Years of cuts at the Dutch food watchdog agency and a tendency among politicians to put economics ahead of public safety may be to blame for the EU’s tainted-egg scandal that has spread as far as Hong Kong.
Millions of eggs have been pulled from supermarket shelves across Europe and dozens of poultry farms have closed since it emerged on August 1 that eggs contaminated with fipronil, which can harm human health, were being exported and sold.
Fipronil is widely used to rid household pets such as dogs and cats of fleas, but is banned by the European Union from treating animals destined for human consumption, including chickens.
The World Health Organization says fipronil is “moderately hazardous” in large quantities, with potential danger to people’s kidneys, liver and thyroid glands.

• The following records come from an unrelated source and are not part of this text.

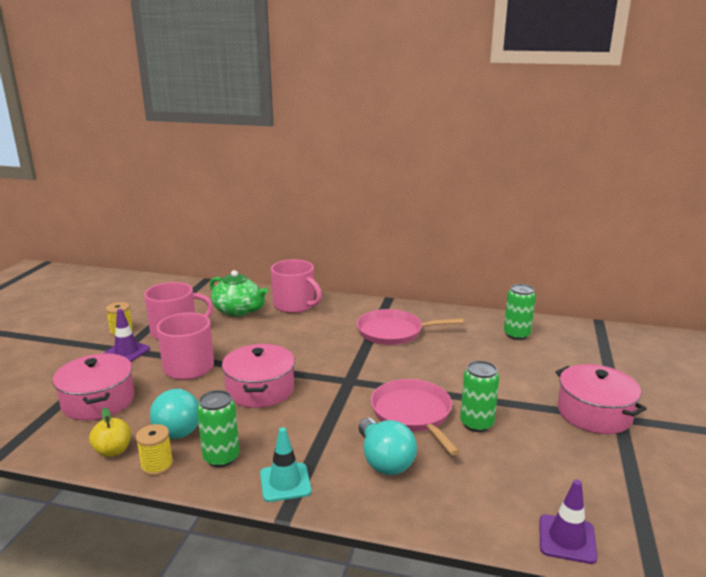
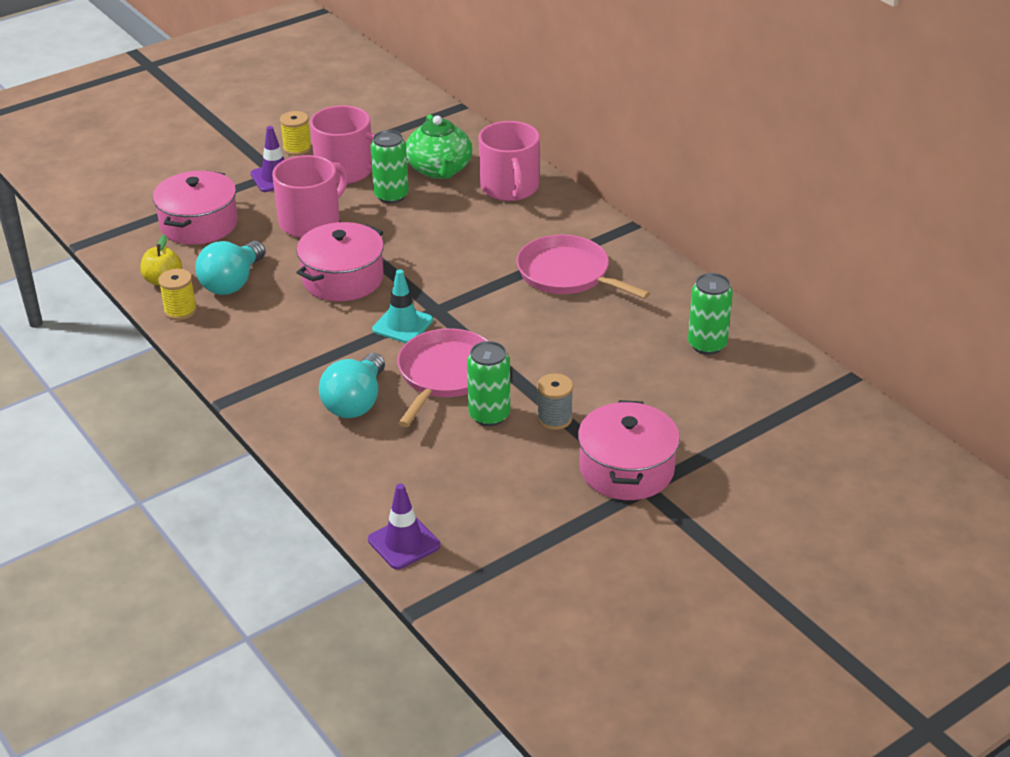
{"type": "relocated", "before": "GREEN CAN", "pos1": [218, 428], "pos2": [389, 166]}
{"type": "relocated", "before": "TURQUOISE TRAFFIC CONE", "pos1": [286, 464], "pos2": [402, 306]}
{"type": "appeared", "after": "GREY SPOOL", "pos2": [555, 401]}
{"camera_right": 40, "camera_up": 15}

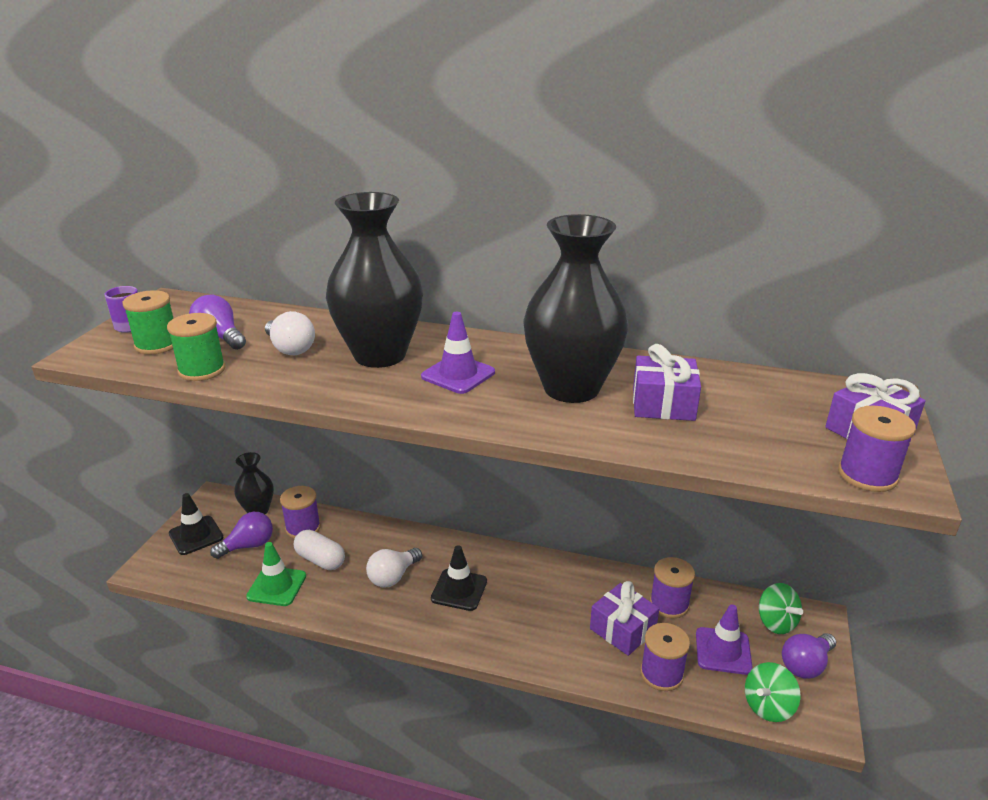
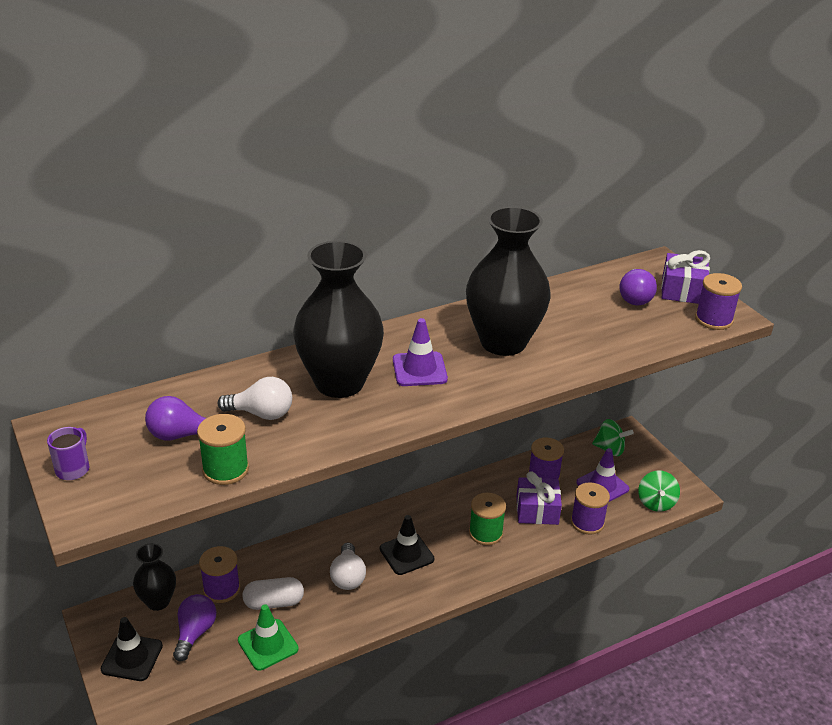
{"type": "relocated", "before": "GREEN SPOOL", "pos1": [147, 322], "pos2": [487, 519]}
{"type": "missing", "before": "PURPLE GIFT", "pos1": [667, 382]}
{"type": "relocated", "before": "PURPLE LIGHT BULB", "pos1": [809, 656], "pos2": [638, 287]}
{"camera_right": -45, "camera_up": 5}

Food safety authorities in The Netherlands—where farmers are at the epicentre of the row—this week admitted they received an anonymous tip-off last November about the use of fipronil in chicken pens but refuted allegations of negligence.
“It’s mind-blowing that there was no connection made then, between the tip-off and the fact that fipronil may have contaminated both the chickens and the eggs,” Dutch investigative journalist and food writer Marcel van Silfhout told AFP.

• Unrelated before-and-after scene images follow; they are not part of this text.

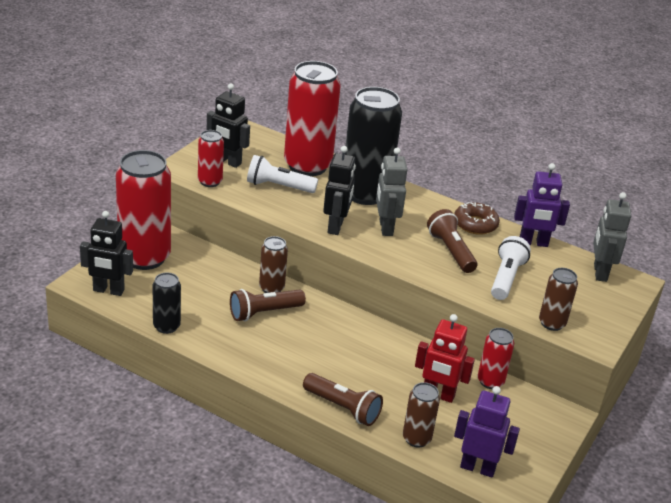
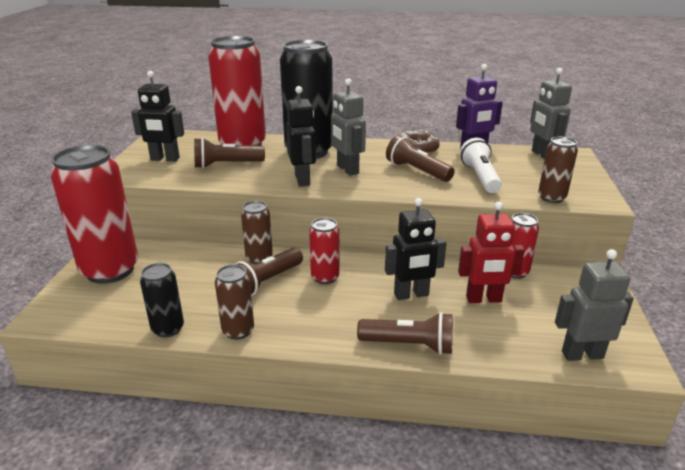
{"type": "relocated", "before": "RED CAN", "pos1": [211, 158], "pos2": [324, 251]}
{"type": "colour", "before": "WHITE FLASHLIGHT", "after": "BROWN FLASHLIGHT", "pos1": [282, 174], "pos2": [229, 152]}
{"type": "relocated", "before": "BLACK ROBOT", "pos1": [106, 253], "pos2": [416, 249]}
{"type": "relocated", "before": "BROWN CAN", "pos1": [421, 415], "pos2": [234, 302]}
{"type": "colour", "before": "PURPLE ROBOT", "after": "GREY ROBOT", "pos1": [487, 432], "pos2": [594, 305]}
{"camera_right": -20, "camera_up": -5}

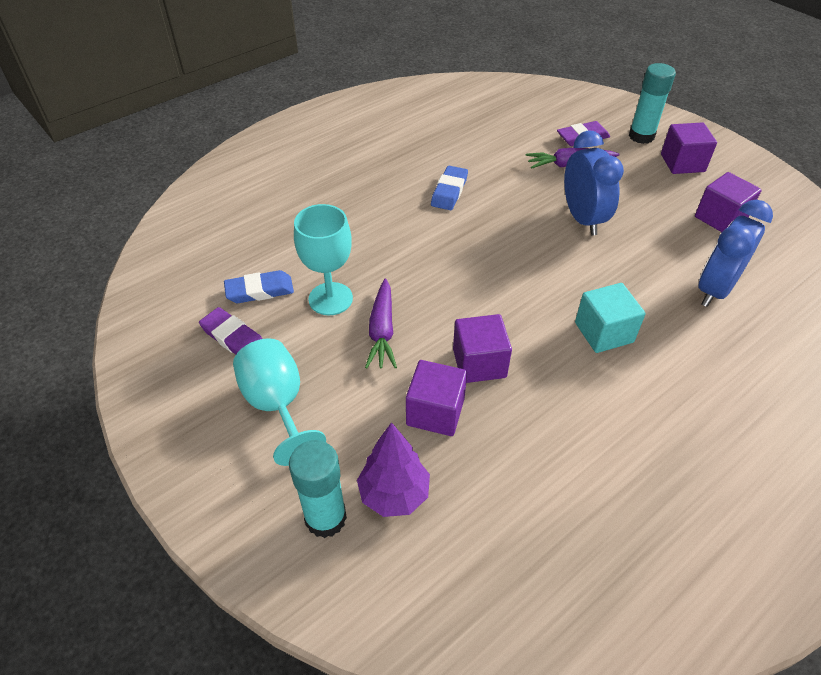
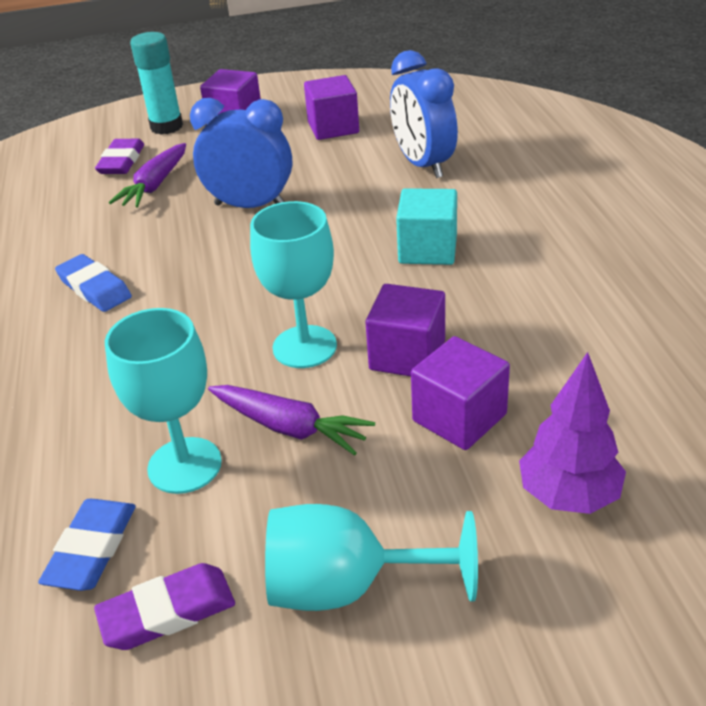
{"type": "missing", "before": "TURQUOISE GLUE STICK", "pos1": [318, 489]}
{"type": "appeared", "after": "TURQUOISE GOBLET", "pos2": [293, 284]}
{"camera_right": -60, "camera_up": -10}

Had the NVWA, the Dutch food and goods watchdog, acted at that point, the latest trouble to hit the export-dependent Dutch food industry could have largely been avoided, said Van Silfhout, who penned a critical book about food safety and the NVWA in 2014.
Martin van den Berg, a professor and senior toxicologist at Utrecht University’s Institute of Risk Assessment Sciences, added: “If there were investigators who were experts in this area and understood the impact of fipronil, maybe there would have been a different reaction.”